Six Sigma Project Charter Guide
A Six Sigma project charter authorizes a process improvement project and defines the problem, expected benefit, scope, baseline, goal, team, timeline, and measurement approach. It gives the DMAIC team enough direction to investigate the process without turning the charter into the full analysis.
This guide targets the Six Sigma project charter keyword cluster found in SEMrush, including Six Sigma project charter template, Six Sigma project charter example, and lean Six Sigma project charter. It is intentionally separate from the broad project charter guide because process improvement charters need stronger measurement and defect language.
Key Takeaways
- A Six Sigma charter should define the problem in measurable process terms.
- The charter should include business case, goal statement, scope, baseline, team, timeline, and expected benefit.
- DMAIC work needs clear boundaries so the team does not solve every related process issue.
- The sponsor should approve the charter before detailed measurement and root cause analysis begins.
Six Sigma Project Charter Sections
| Section | What to include |
|---|---|
| Problem statement | Current process issue, impact, and evidence |
| Business case | Why the problem is worth solving now |
| Goal statement | Target outcome, metric, and timeframe |
| Scope | Process boundaries, locations, teams, and exclusions |
| Baseline | Current defect rate, cycle time, cost, quality, or service level |
| Customers or CTQs | Critical-to-quality needs affected by the problem |
| Team | Sponsor, process owner, belt lead, subject matter experts |
| Timeline | DMAIC milestones and review points |
| Risks and assumptions | Data limits, adoption risk, operational constraints |
| Approval | Sponsor authorization to proceed |
The risk assessment matrix guide can help prioritize which process risks belong in the charter.
Six Sigma Project Charter Example
| Field | Example |
|---|---|
| Problem | Escalated support requests wait too long before product triage begins |
| Business case | Delays increase customer frustration, rework, and renewal risk |
| Goal | Reduce average escalation wait time by 25 percent within one quarter |
| Baseline | Current average wait time is measured from escalation timestamp to product owner acknowledgement |
| Scope | Support-to-product escalation flow for priority customer issues |
| Exclusions | Full roadmap prioritization, billing disputes, and non-product support requests |
| CTQ | Timely acknowledgement, clear owner, and accurate severity classification |
| Team | Sponsor, process owner, support lead, product lead, analyst |
| DMAIC milestones | Define approved, Measure complete, Analyze complete, Improve pilot, Control handoff |
| Risks | Incomplete timestamp data, unclear ownership, low adoption of the new workflow |
This example is specific enough for approval but still leaves measurement, root cause analysis, and solution design to the DMAIC work.

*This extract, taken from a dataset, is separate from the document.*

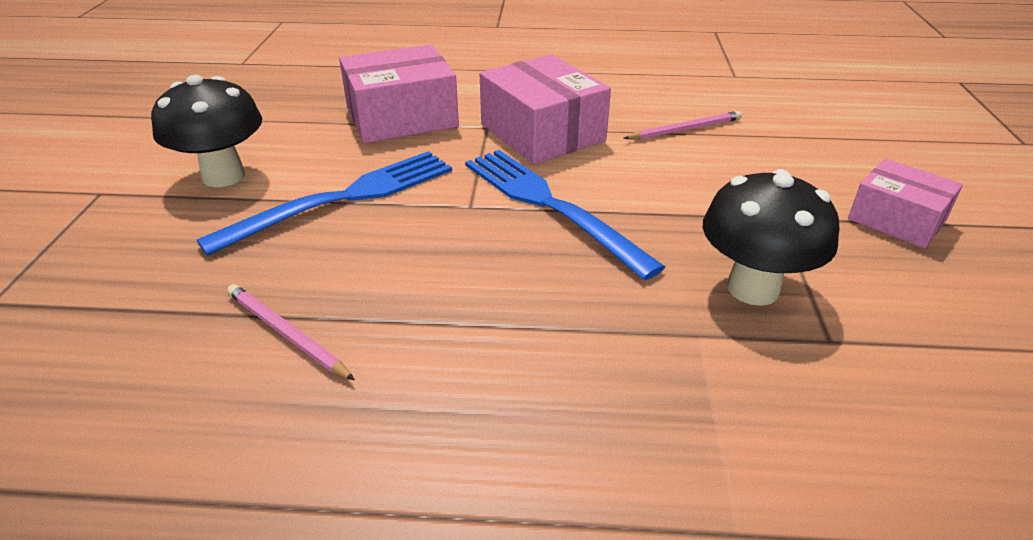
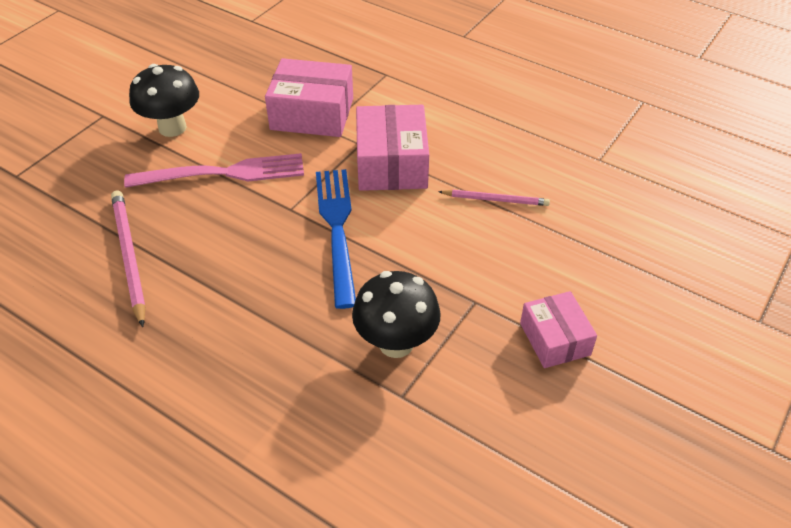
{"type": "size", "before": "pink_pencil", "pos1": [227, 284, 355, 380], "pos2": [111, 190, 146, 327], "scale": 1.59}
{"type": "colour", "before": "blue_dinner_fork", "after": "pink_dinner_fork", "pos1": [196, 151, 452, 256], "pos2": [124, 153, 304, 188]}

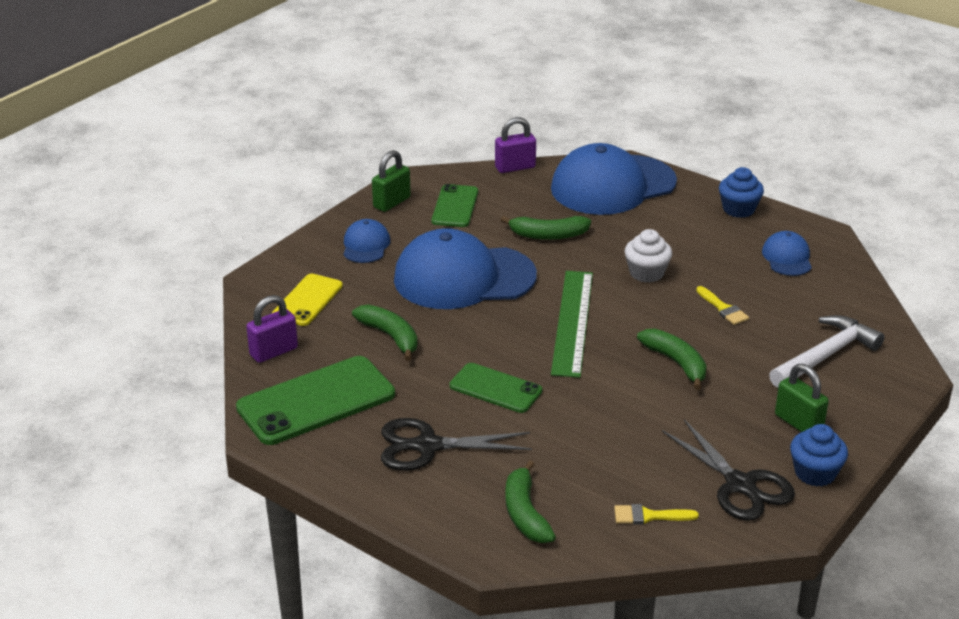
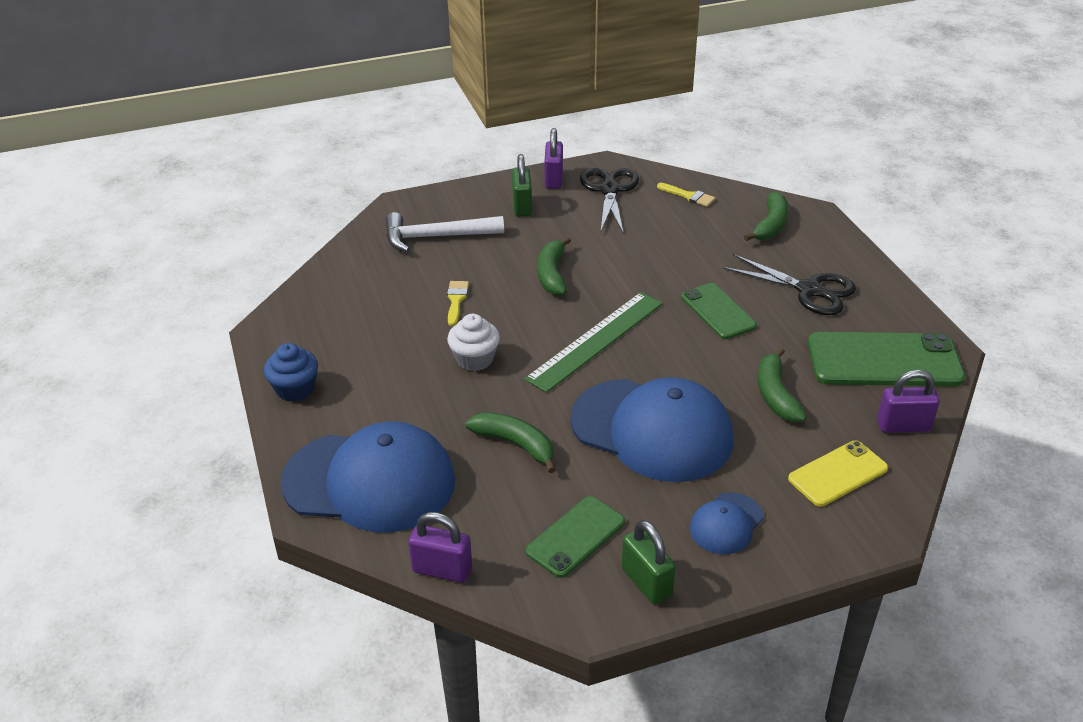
{"type": "exchanged", "before": "blue_cupcake", "after": "purple_padlock", "pos1": [790, 424, 848, 487], "pos2": [544, 128, 563, 189]}
{"type": "spun", "before": "leaf-green_padlock", "pos1": [372, 150, 411, 212], "pos2": [622, 520, 676, 605], "turn": 75}
{"type": "missing", "before": "blue_baseball_cap", "pos1": [762, 231, 812, 276]}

Lean Six Sigma Charter Considerations
Lean Six Sigma charters should connect waste reduction to measurable quality or flow improvement. Add these details when relevant:
- the process step where waiting, rework, defects, or handoff delay appears
- the operational metric that proves the waste exists
- the customer or internal stakeholder affected by the waste
- the constraint that prevents the team from broadening the project too far
- the control plan needed after improvement
Use project success criteria to make the improvement target testable before the team starts analyzing solutions.
Common Six Sigma Charter Mistakes
Writing a solution before proving the cause
The charter should define the problem and target. Do not lock in a solution before measurement and analysis.
Making the scope too wide
Process improvement projects fail when the team tries to fix an entire operating model. Keep scope at a process, workflow, product line, region, or team boundary that can actually be measured.
Using vague metrics
Terms like better quality or faster service are not enough. Define the current baseline, target metric, and review window.
Forgetting the process owner
The belt lead can run improvement work, but the process owner must help approve, adopt, and sustain the change.